The scientific measurement of land use in space is an essential task in urban agglomeration studies, and the fractal feature is one of the most powerful tools for describing the phenomenon of space. However, previous research on the fractal feature of land use has mostly been conducted in urban space, and examines the fractal feature of different land use types, respectively; thus, the measurement of the relationship between different land use types was not realized. Meanwhile, previous prediction methods used for spatial land use mostly relied on subjective abstraction of the evolution, theoretically, regardless of whether they were calibrated, so that complete coverage of all the mechanisms could not be guaranteed. Based on this, here, we treat the land use structure in urban agglomeration space as the research object, and attempt to establish a fractal measure method for the relationship between different land use types in the space of urban agglomeration. At the same time, we use the allometric relationship between “entirety” and “local” to establish an objective forecast model for the land use structure in urban agglomeration space based on gray prediction theory, to achieve a predictive measurement of the structure of land use in urban agglomeration space. Finally, this study applied the methods on the Beijing–Tianjin–Hebei urban agglomeration to analyze the evolution of the stability of the structure of land use and achieve predictive measurement of the structure of land use. The results of the case study show that the methods proposed in this study can obtain the measurement of the relationship between different land use types and the land use prediction that does not depend on the subjective exploration of the evolution law.
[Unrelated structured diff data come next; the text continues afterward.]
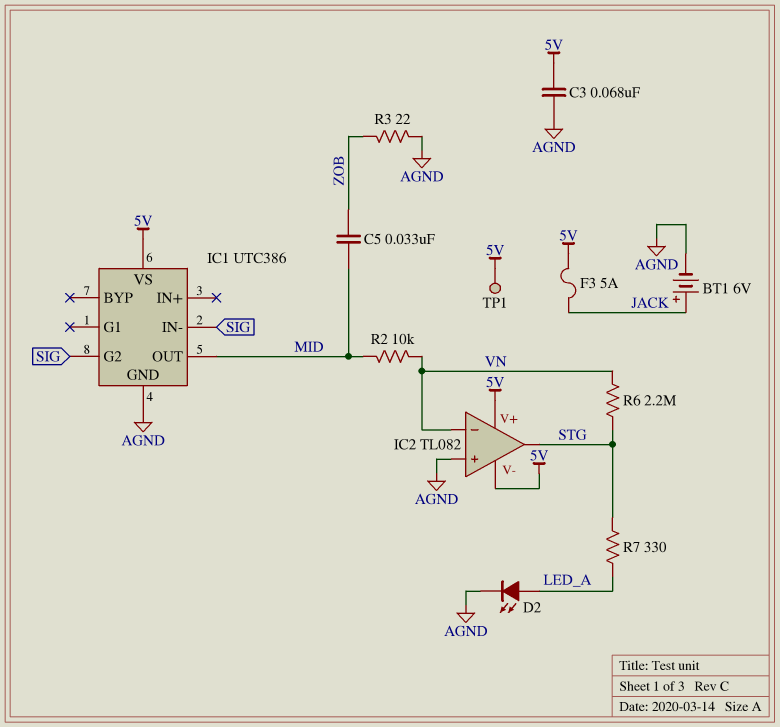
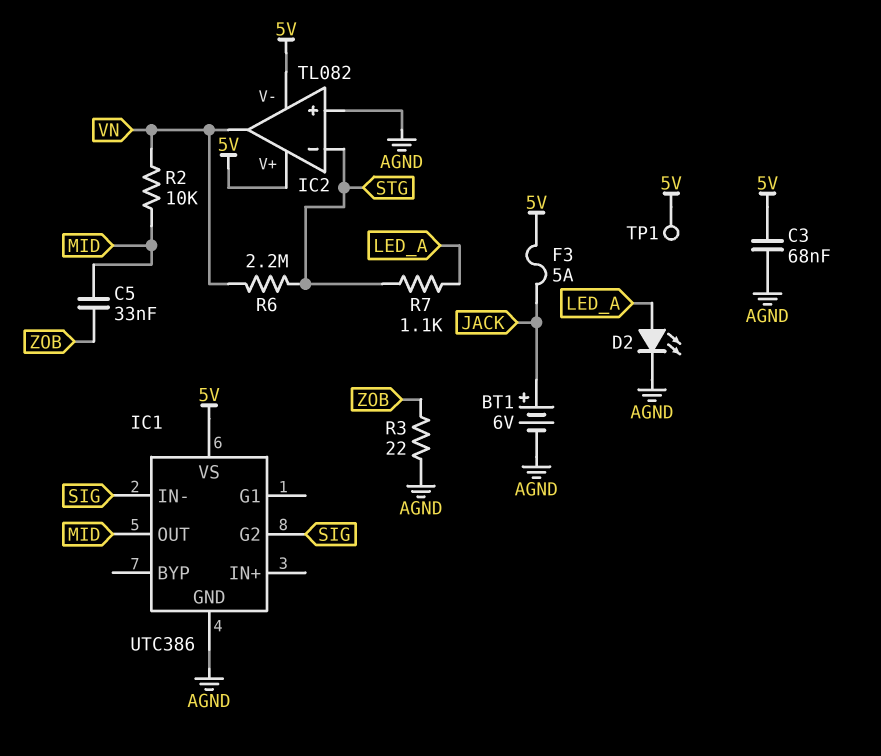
IC2 pin in-: VN -> STG
IC2 pin out: STG -> VN
R7: 330 (LED_A, STG) -> 1.1k (LED_A, STG)

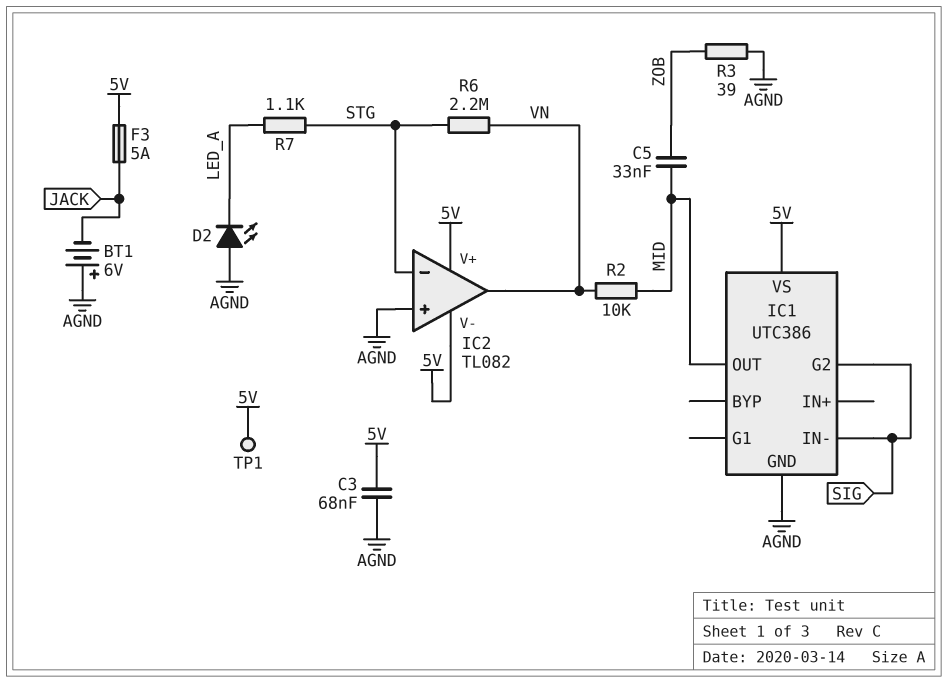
BT1: 6V (plus JACK, minus AGND) -> 6V (plus AGND, minus JACK)
D2: LED (A LED_A, K AGND) -> LED (A AGND, K LED_A)
R3: 22 (AGND, ZOB) -> 39 (AGND, ZOB)

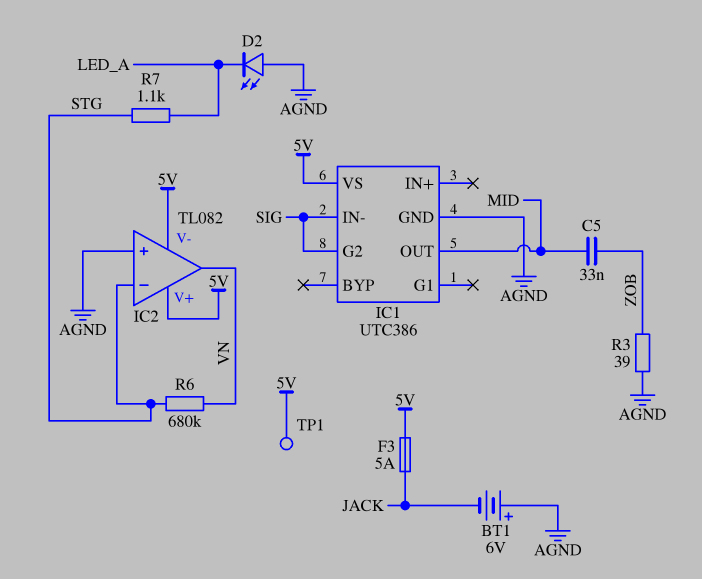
C3: 68nF (5V, AGND) -> none
R2: 10k (MID, VN) -> none
R6: 2.2M (STG, VN) -> 680k (STG, VN)

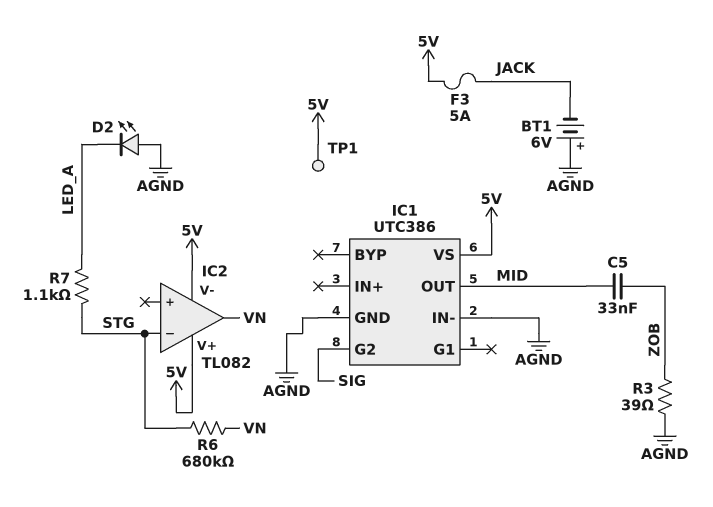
IC1 pin IN-: SIG -> AGND
IC2 pin in+: AGND -> none

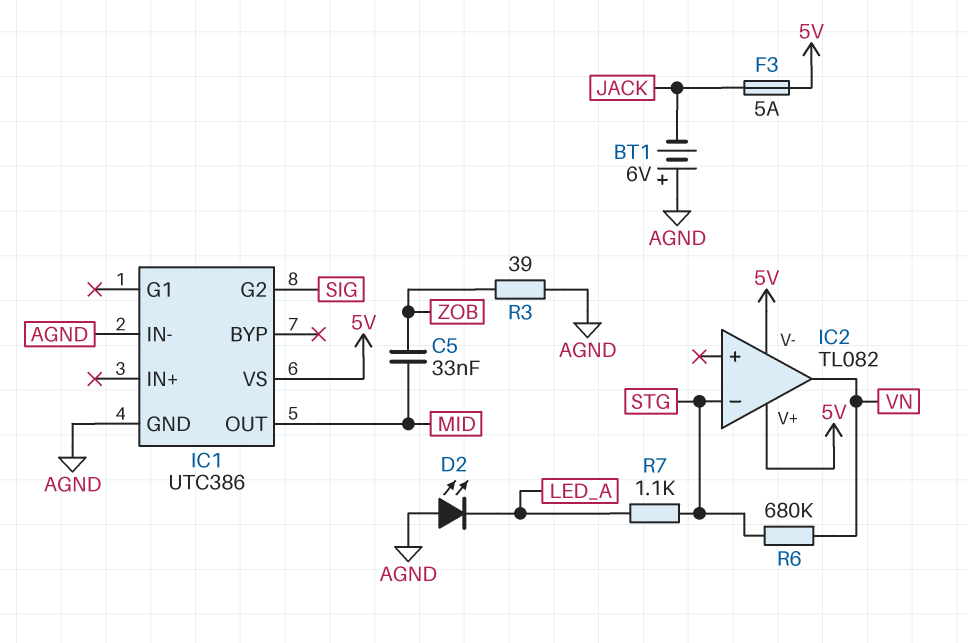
TP1: test point (5V) -> none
Compared with the measurement methods that analyzed the fractal feature of different land types, respectively, and the prediction methods that rely on subjective choice, the methods presented in this study recaps some innovations and reference values for relevant future research.

Suggested Citation

  • Fei Liu & Xinqi Zheng & Qing Huang, 2017. "Predictive Measurement of the Structure of Land Use in an Urban Agglomeration Space," Sustainability, MDPI, vol. 10(1), pages 1-13, December.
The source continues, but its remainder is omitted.